2.1 DA NULIDADE ABSOLUTA PELA AUSÊNCIA DE INTIMAÇÃO PARA O ATO DO INTERROGATÓRIO JUDICIAL

Sempre que possível, deverá ser realizado o ato do interrogatório do acusado, sob pena de nulidade, conforme determina o artigo 564, inciso III, e, do Código de Processo Penal, conforme menciona Nestor Távora e Rosmar Rodrigues Alencar32.

Determina o presente artigo:

Art. 564 A nulidade ocorrerá nos seguintes casos:

(...)

III – por falta das fórmulas ou dos termos seguintes:

(...)

e) a citação do réu para ver-se processar, o seu interrogatório, quando presente e os prazos concedidos à acusação e à defesa.

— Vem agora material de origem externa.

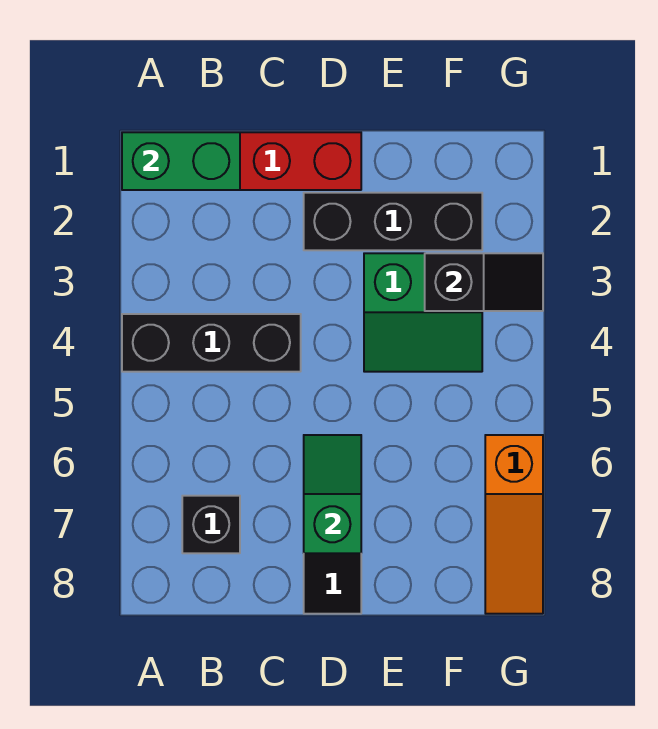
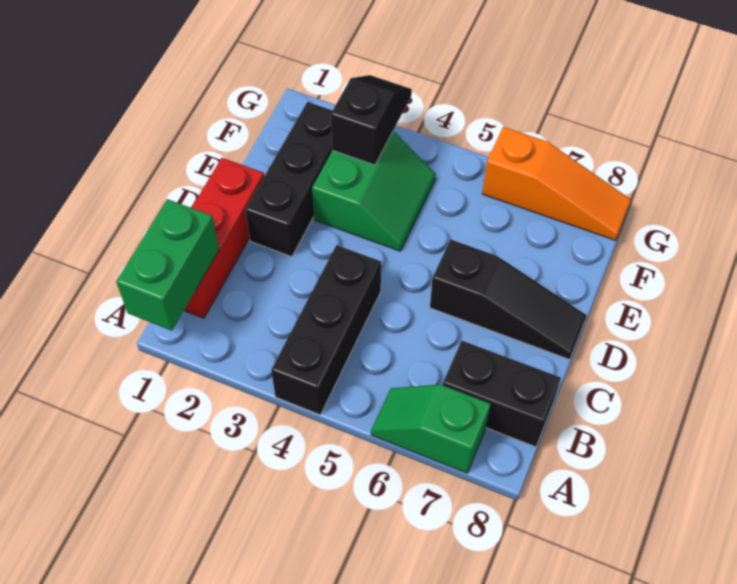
black brick B7 level 1 -> black brick B7:B8 level 1
green slope D6:D7 level 2 top 7 -> green slope A6:A7 level 1 top 7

Sabe-se que para ser reconhecida a nulidade de qualquer ato, a parte que se sentir prejudicada deverá demonstrar o real prejuízo sofrido, conforme determina o artigo 563 do Código de Processo Penal, tendo em vista que não há nulidade sem prejuízo, aplicando-se, assim, o princípio do pas de nullité sans grief, a não ser que a nulidade seja absoluta, onde o prejuízo é presumido33.

A nulidade ocorre não da ausência do acusado durante o ato aprazado, mas sim da supressão arbitrária pelo juízo, cancelando o ato sem que o acusado seja devidamente notificado, suprimindo, assim, a possibilidade do acusado ser ouvido em juízo, vedando o direito de exercitar sua autodefesa. Ainda, ocorre tal nulidade caso o juízo deixe de intimar o réu preso para comparecer em tal formalidade34.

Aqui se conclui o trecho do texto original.